I guess it's just the manner in which the Christians are organizing their own events. They are trying to make it look like they run the National Day of Prayer. Look at this web site:

http://www.nationaldayofprayer.org/

First, it claims to be the "Official Web Site" for the National Day of Prayer. That's some rather strong self-promotion and probably a lie of sorts. You can always call yourself the "official" organization for something, but that does not make it so. The Dobsons self-appointed themselves to be the official site - I suppose (Hey, I'm still trying to figure this out. If you understand it please explain it to me). Shirley Dobson claims to be the NDP Chairman. Who made her chairman? Where is the money coming from for this promotion, from taxpayers or from the Dobson organization? Either way it's wrong as far as I'm concerned. If tax payers are supporting it (which I would doubt, but with Bush trying to give government money to religious organization I don't know for sure), then not including all Americans is wrong. If Dobson's money is funding it, then they have the right to invite whom they want, but then how can they claim they are the official organization for the National Day of Prayer which it something declared by Congress? It's false advertising.

Anonymous said...

>I'm just objecting to making the National Day of Prayer a Christian only event.

I'm just failing to see how that is one step away from a Theocracy. Another thing I don't understand, why is there so much distrust of folks like Franklin Graham and Dobson and the others? A disagreeing with them politically doesn't automatically lead to a suspicion of them, or at least it shouldn't. Let's not be deceived by the enemy that wants to keep Christians distracted and fighting each other.

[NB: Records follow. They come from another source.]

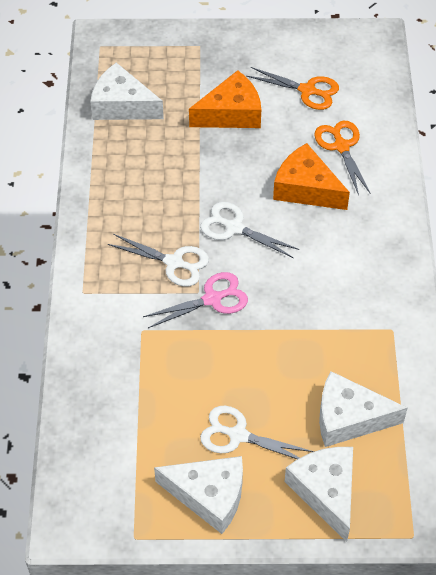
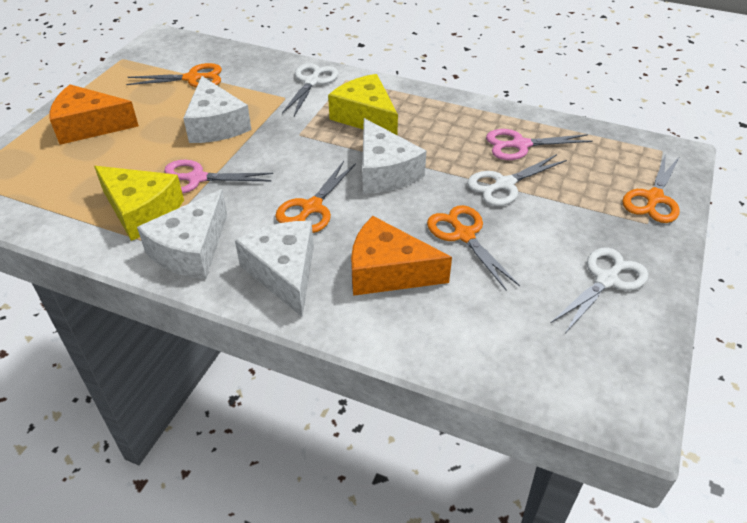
orange scissors: 2 -> 4
pink scissors: 1 -> 2
yellow cheese: 0 -> 2

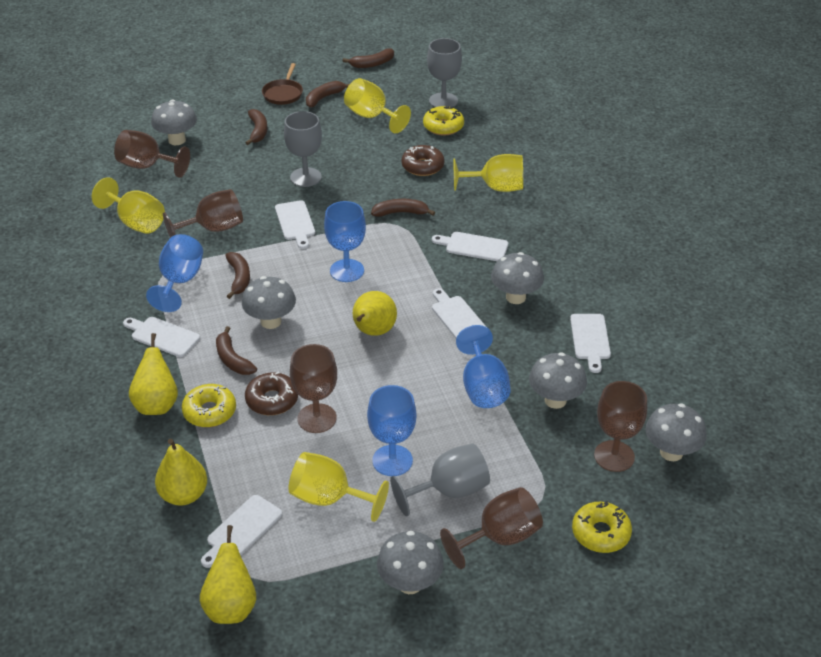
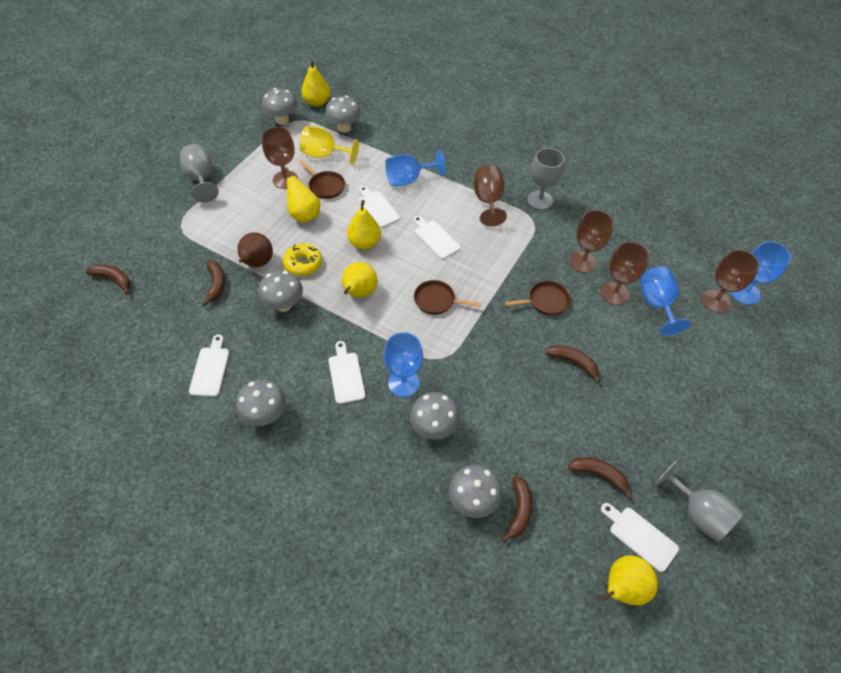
brown banana: 6 -> 5
brown donut: 2 -> 0
brown pan: 1 -> 3
brown pear: 0 -> 1
white cutting board: 6 -> 5
yellow donut: 3 -> 1
yellow goblet: 4 -> 1
yellow pear: 4 -> 5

>Why not be a little more gracious? It could be a great opportunity of witness. Yes, you would have to be a little forgiving of people who don't know Jesus praying and saying things you didn't agree with. But why not loosen up a little, go with the flow, and see what God might do?

Why can't those that object to it say that instead of questioning Dobson's and Grahams intentions, labeling them as initiators of a clandestine theocracy, etc. I don't like the spirit behind those complaints.

Roger

Dr. Bruce Prescott said...

Roger,

A lot of us don't like the spirit behind the clandestine, and not so clandestine, attempts by Dobson, Graham and others to impose thier theocratic politics on all of society.

Anonymous said...

Bruce, This site is consistently the home of angry posters that seem to bear years old grudges and unforgiveness. I have never heard Dobson or the people you continually harp on speak that way about anyone. Hmmm.